The Mersey Docks and Harbour Board had awarded the £206,000 contract in 1905 to John Scott of Darlington, son of Sir Walter Scott, one of the great regional civil engineering contractors of the era. Scott's reputation was for finishing on time and under budget; he had recently completed an extension to the Middlesbrough docks. Birkenhead was meant to be another quiet triumph. The new Vittoria Dock, sited at the northern end of Vittoria Street, would give the port an organised, accessible berth for the ever-larger vessels coming up the Mersey. Work had begun in 1905 and was due to wrap by the end of 1909. By March, it was running nine months ahead. The labourers on the night shift were finishing the easy part, the last of the rubble in the cut, with the four-year job set to close out by the following evening.
The men in the trench that night were navvies, a name short for navigators, the migratory workforce that had dug Britain's canals and was now hollowing out her docks. They lived hard and worked harder, often hundreds of miles from family, paid by the foot of earth removed. A gang in a Birkenhead trench in 1909 might have included Irishmen, men from County Durham, men who had followed Scott from one project to the next. They were the people who built the Mersey waterfront that made Liverpool one of the great ports of the empire. Their names do not often make it into the histories. After this night, fourteen of them would not be making it to morning, with three more injured. The men hauling rubble from the cut had no warning at all before the water came down.
High tide had run up the Mersey at about 11:15 the previous evening, filling the East Float to the brim. A coffer dam built in 1907, 200 feet of timber piling rammed with mud and cement, was the only thing between that water and the open cut. Just after midnight the dam's foundation simply failed. Fifteen men were in the trench. A crane straddled the excavation above them, hauling rubble up by the bucket, the only light in the snow. Then a roar, and the trench became a flooded grave. Three injured workers were dragged out. Fourteen were not. Rescuers worked through the rest of the night and into the morning in a snowstorm, knowing what they would find.
The shock fell first on the surrounding terraced streets, where the news ran from house to house before dawn. Birkenhead grieved openly, with subscriptions raised for the widows and orphans, with the local press reporting every funeral. There was a public outpouring of sympathy, and there was a demand for answers, but the Government refused to hold a public inquiry. The exact cause of the dam's collapse was never definitively established. Whatever evidence the contractor and the Mersey Docks Board gathered has largely been lost, and very little documentation of the disaster now survives. The Vittoria Dock opened anyway, the following evening, very nearly on the day the contract had always called for, with its entrance channel claimed by the river it was meant to admit.
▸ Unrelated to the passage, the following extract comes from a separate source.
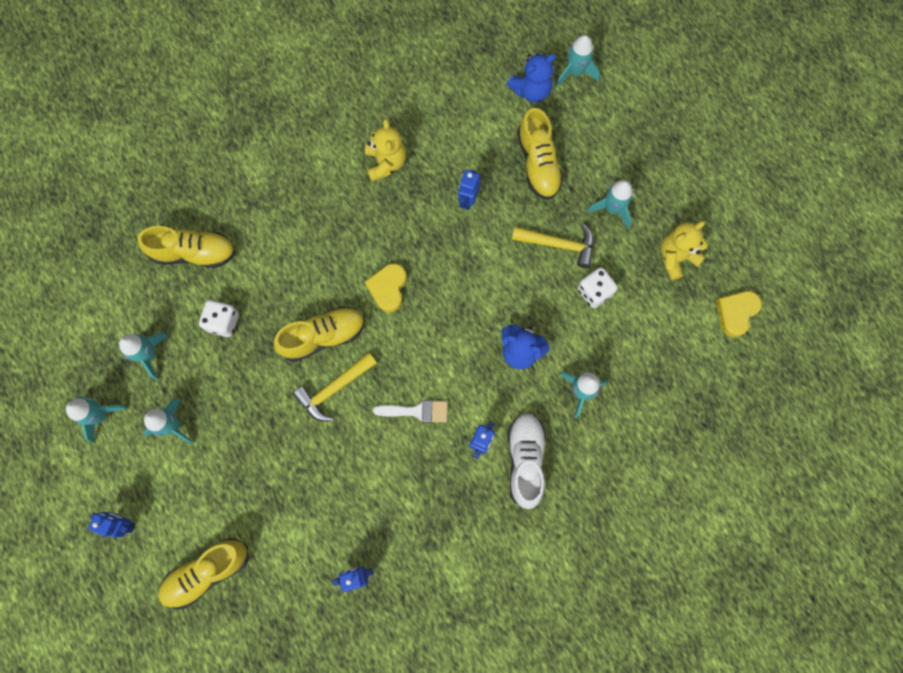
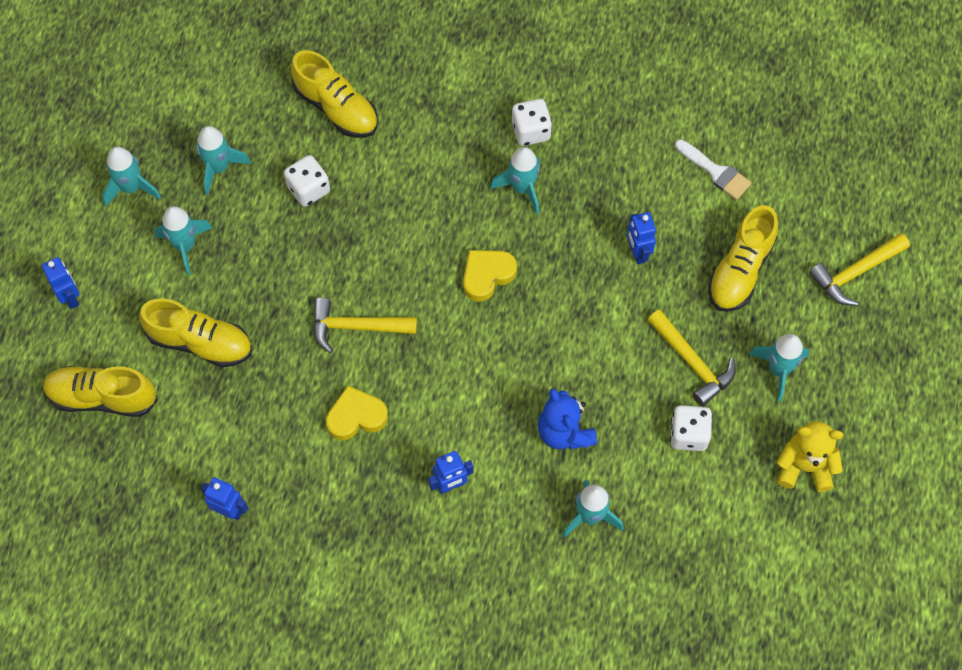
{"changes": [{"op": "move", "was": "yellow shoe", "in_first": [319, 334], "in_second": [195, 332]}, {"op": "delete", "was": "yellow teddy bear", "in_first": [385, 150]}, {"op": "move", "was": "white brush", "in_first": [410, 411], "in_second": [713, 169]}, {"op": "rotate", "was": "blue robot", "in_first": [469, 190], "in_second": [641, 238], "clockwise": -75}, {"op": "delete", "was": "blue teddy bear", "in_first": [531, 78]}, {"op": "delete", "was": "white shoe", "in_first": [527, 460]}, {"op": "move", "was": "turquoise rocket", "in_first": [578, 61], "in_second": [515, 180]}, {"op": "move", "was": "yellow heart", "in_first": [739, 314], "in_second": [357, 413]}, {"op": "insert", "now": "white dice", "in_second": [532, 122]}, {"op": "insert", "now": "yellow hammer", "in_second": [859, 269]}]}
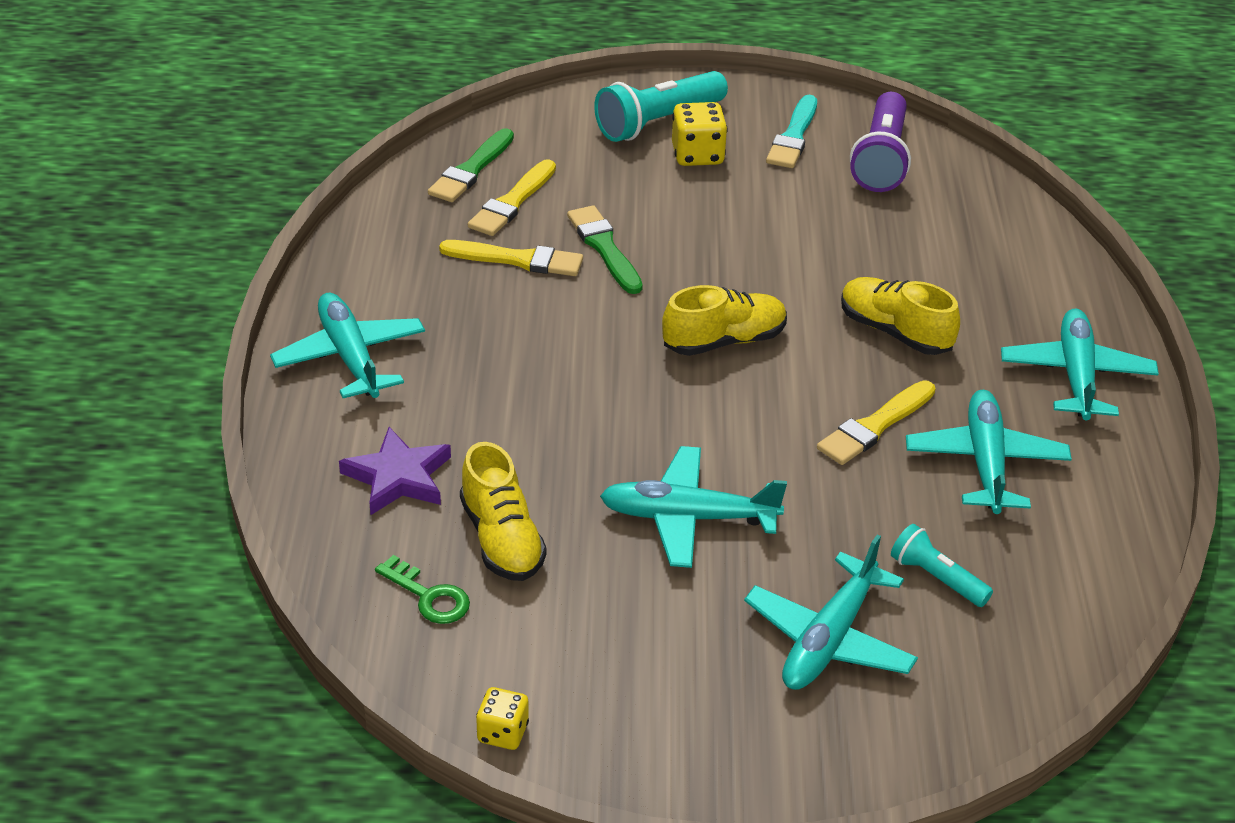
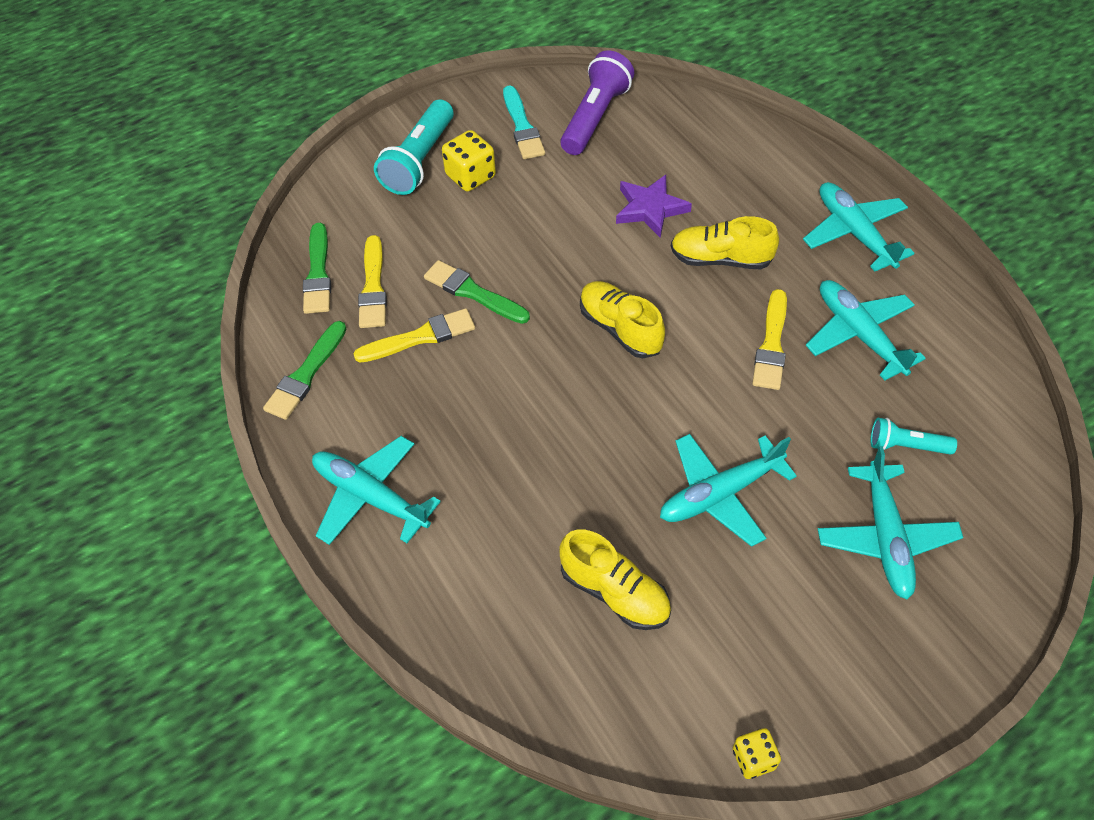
{"changes": [{"op": "move", "was": "purple star", "in_first": [395, 471], "in_second": [654, 206]}, {"op": "delete", "was": "green key", "in_first": [422, 589]}, {"op": "rotate", "was": "yellow shoe", "in_first": [724, 320], "in_second": [622, 319], "clockwise": -75}, {"op": "rotate", "was": "purple flashlight", "in_first": [880, 142], "in_second": [597, 102], "clockwise": -135}, {"op": "insert", "now": "green brush", "in_second": [304, 370]}]}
The Vittoria Dock kept operating into the era of containerisation, and the surrounding system at Birkenhead, the East and West Floats and Alfred Dock, would handle a century of trade after the night the navvies died. There is no major monument at the site to the men of 6 March 1909. The fact that we know the disaster happened, at all, owes mostly to the books and local historians who have refused to let it disappear, including a 1990s history called Damburst that pieced together what newspapers and parish records still held. Standing today at the head of the old cut, with the gantries quiet and the wind off the Mersey carrying gulls instead of cranes, it is a place that asks to be remembered. Fourteen men, a snowstorm, and a dam that gave way hours before the work was done.
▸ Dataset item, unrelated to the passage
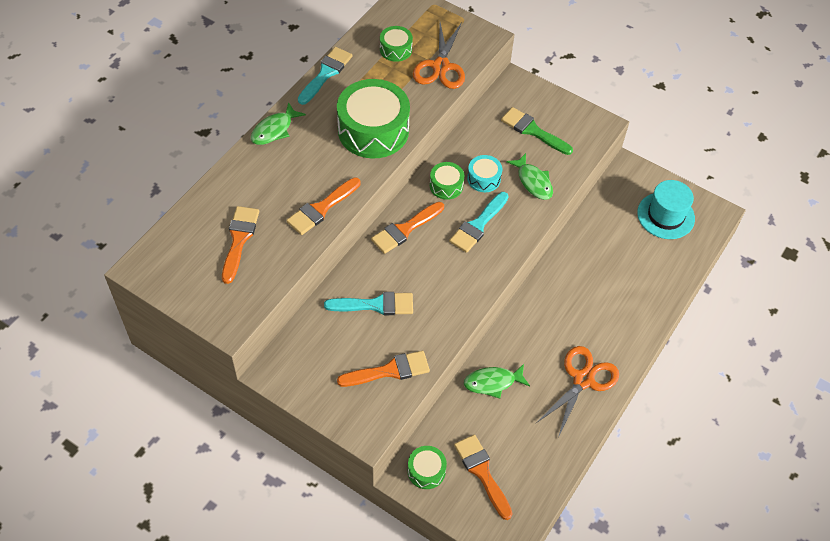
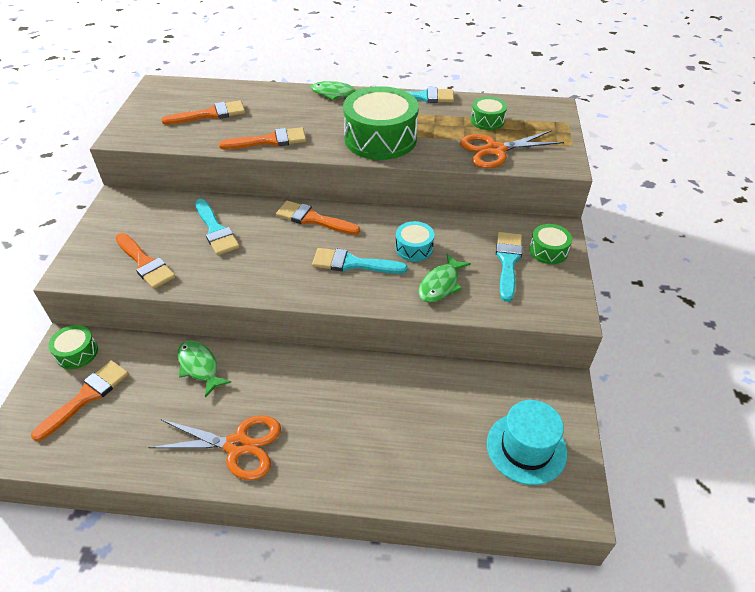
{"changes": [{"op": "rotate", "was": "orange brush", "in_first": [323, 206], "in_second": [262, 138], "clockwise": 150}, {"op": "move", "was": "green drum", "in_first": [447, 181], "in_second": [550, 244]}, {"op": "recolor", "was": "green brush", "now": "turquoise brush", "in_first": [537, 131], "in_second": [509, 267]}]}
The Birkenhead docks system sits on the west bank of the River Mersey opposite Liverpool, at 53.40°N, 3.03°W. Vittoria Dock is in the northern Birkenhead docks cluster, immediately east of the East Float. Best viewed from 2,000-4,000 ft. Liverpool John Lennon Airport (EGGP) is 8 nm to the southeast; Hawarden (EGNR) lies 12 nm south. Look for the rectangular dock basins set into the Wirral shoreline, with the Liver Building and Three Graces directly across the water.